La cara de la señora Watson pareció encogerse y palideció, tan desprovista de vida como una piedra.

—¡Salga de mi coche! —bramó lanzado—. Abra esa puerta y lárguese, ¿me oye?, o cometeré una barbaridad ahora mismo, quizá no pueda aguantarme más. —Pisó a fondo el acelerador, dobló una esquina y tomó una calle lateral. El coche corría cada vez más; Roger no prestaba atención a la velocidad—. ¡Coja sus cosas y lárguese! Le aseguro que será lo mejor para usted. Saque esa mierda de aquí, no quiero verla hacinada en mi coche. Cuando baje, llévesela.

A la derecha, entre otros edificios, divisó la casa en la que la señora Watson había alquilado una habitación. Giró en la esquina y frenó ante un stop. La señora Watson, temblando de pies a cabeza, levantó los brazos para protegerse y retorció el cuerpo cuando se precipitó contra el tablero de instrumentos y la puerta. Roger tiró del freno de mano, salió del coche como una exhalación y se abalanzó para abrir la portezuela de la mujer. Tiró fuera la maleta, así como las cajas, la ropa de cama y la papelera. La señora Watson no se movía del asiento, siguiendo sus evoluciones inmóvil y con los ojos muy abiertos.

—Fuera de mi coche.

Ella le miró con absoluto asombro.

—¡Fuera! —gritaba sin tocarla—. ¡Vamos, fuera de mi coche!
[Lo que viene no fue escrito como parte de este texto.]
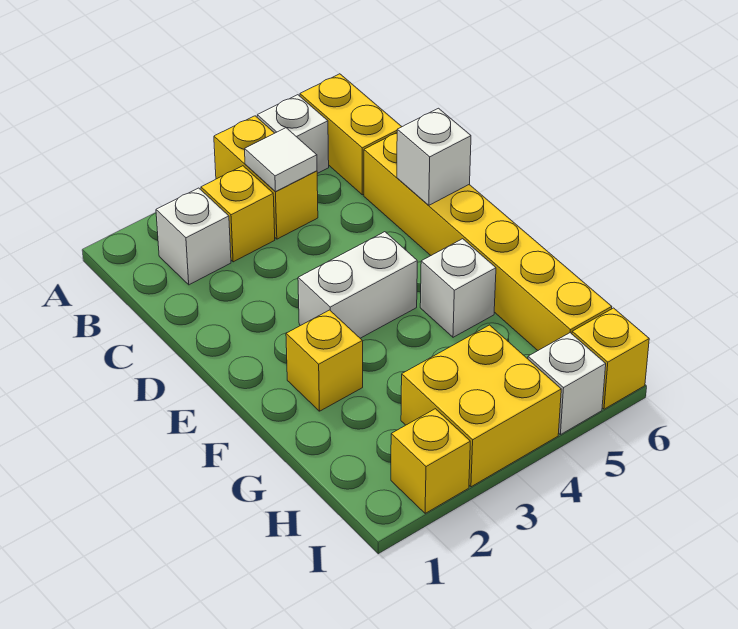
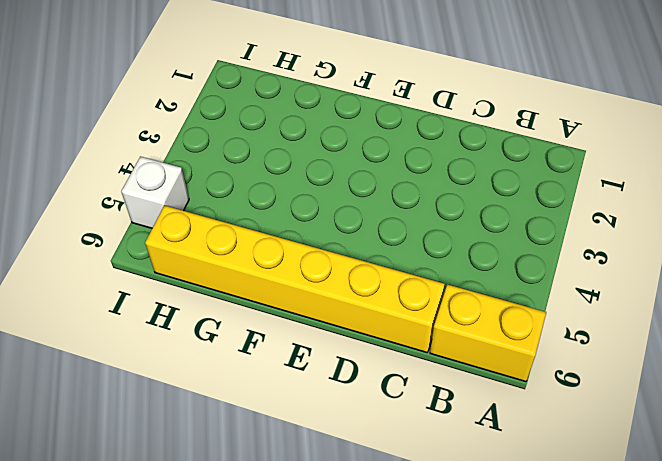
none -> yellow brick A4:B4 level 1
none -> white brick A5 level 1
none -> white brick B2 level 1

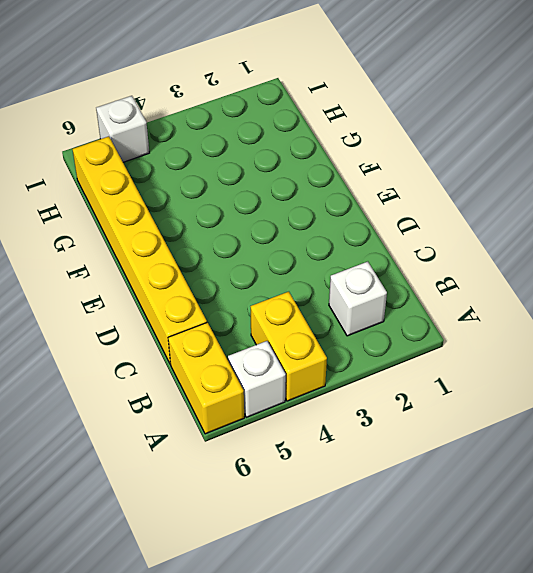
none -> yellow brick B3 level 1
none -> white brick E3:E4 level 1
none -> yellow brick F2 level 1

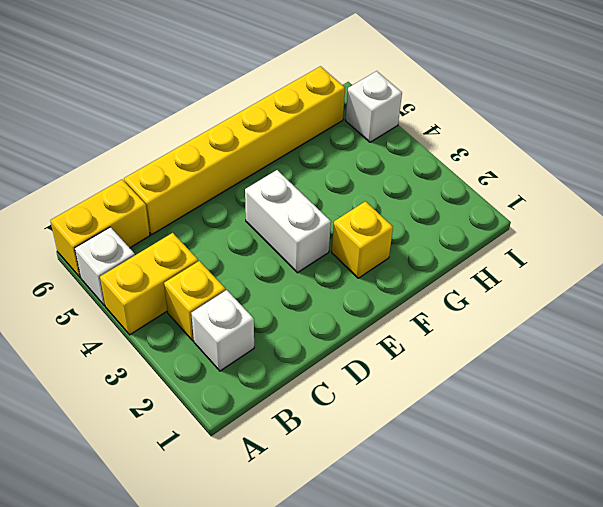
none -> white brick F5 level 1
none -> yellow brick H3:I4 level 1
none -> yellow brick I2 level 1

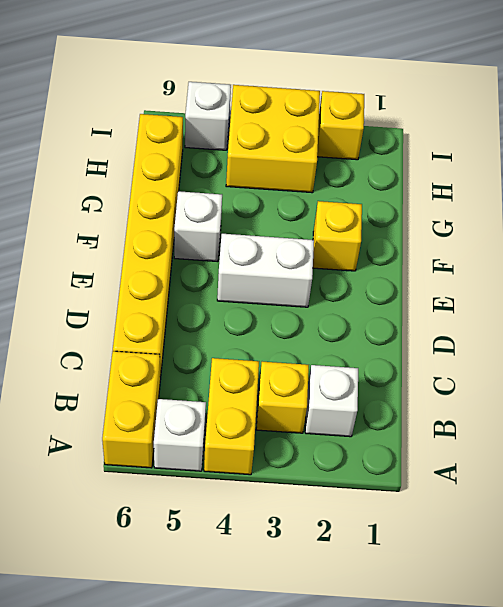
none -> yellow brick I6 level 1
none -> white tile B4 level 2
none -> white brick D6 level 2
Deslizó las piernas afuera y se irguió sobre el pavimento, con el bolso apretado contra el cuerpo y sosteniendo en una mano sus gafas y el paquete de cigarrillos.

—Cuando vuelva mañana, hábleme con respeto —concluyó Roger—. ¿Me oye? ¿Entiende lo que le estoy diciendo?

Rodeó el automóvil sin esperar su respuesta y se subió de un salto. Cerró la puerta con violencia y arrancó lentamente, sin acelerar, apretando apenas el pedal. No miró atrás.

Recordó cómo era muchos años atrás, un colegial de segundo grado; nadie le hacía caso, nadie le escuchaba o prestaba atención a sus palabras. A la hora de comer, les servían en el pupitre unos bocadillos, sopa de tomate y leche. Cogía mendrugos de los bocadillos y se los aplastaba contra la cabeza. Era lo más divertido que había hecho nunca, y todos los niños se reían. Lo hizo durante un mes entero, y todos le miraban y aplaudían; se ponía en pie, hacía reverencias, agitaba los brazos y hacía muecas. Fueron los momentos más felices de su vida.

Ahora, mientras conducía, pensó que por fin iba a conseguir la tienda. Empezó a derramar grandes lágrimas de humillación, que resbalaron por su rostro y le cayeron sobre la camisa y los brazos. La humedad se deslizó entre el vello de las muñecas y manchó sus pantalones. Aprovechó un semáforo en rojo para extraer el pañuelo y secarse las mejillas y el cuello. Se odió a sí mismo y a su esposa y a la señora Watson y al negro que le había golpeado y al dentista que le había soplado sesenta dólares y al vendedor que le había endosado un coche que no servía para nada y a John Beth por no haberle permitido abrir la sección de reparaciones en el Beth Appliance Center, y continuó llorando y secándose la cara mientras volvía junto a su esposa y al apartamento provisional en el que vivían.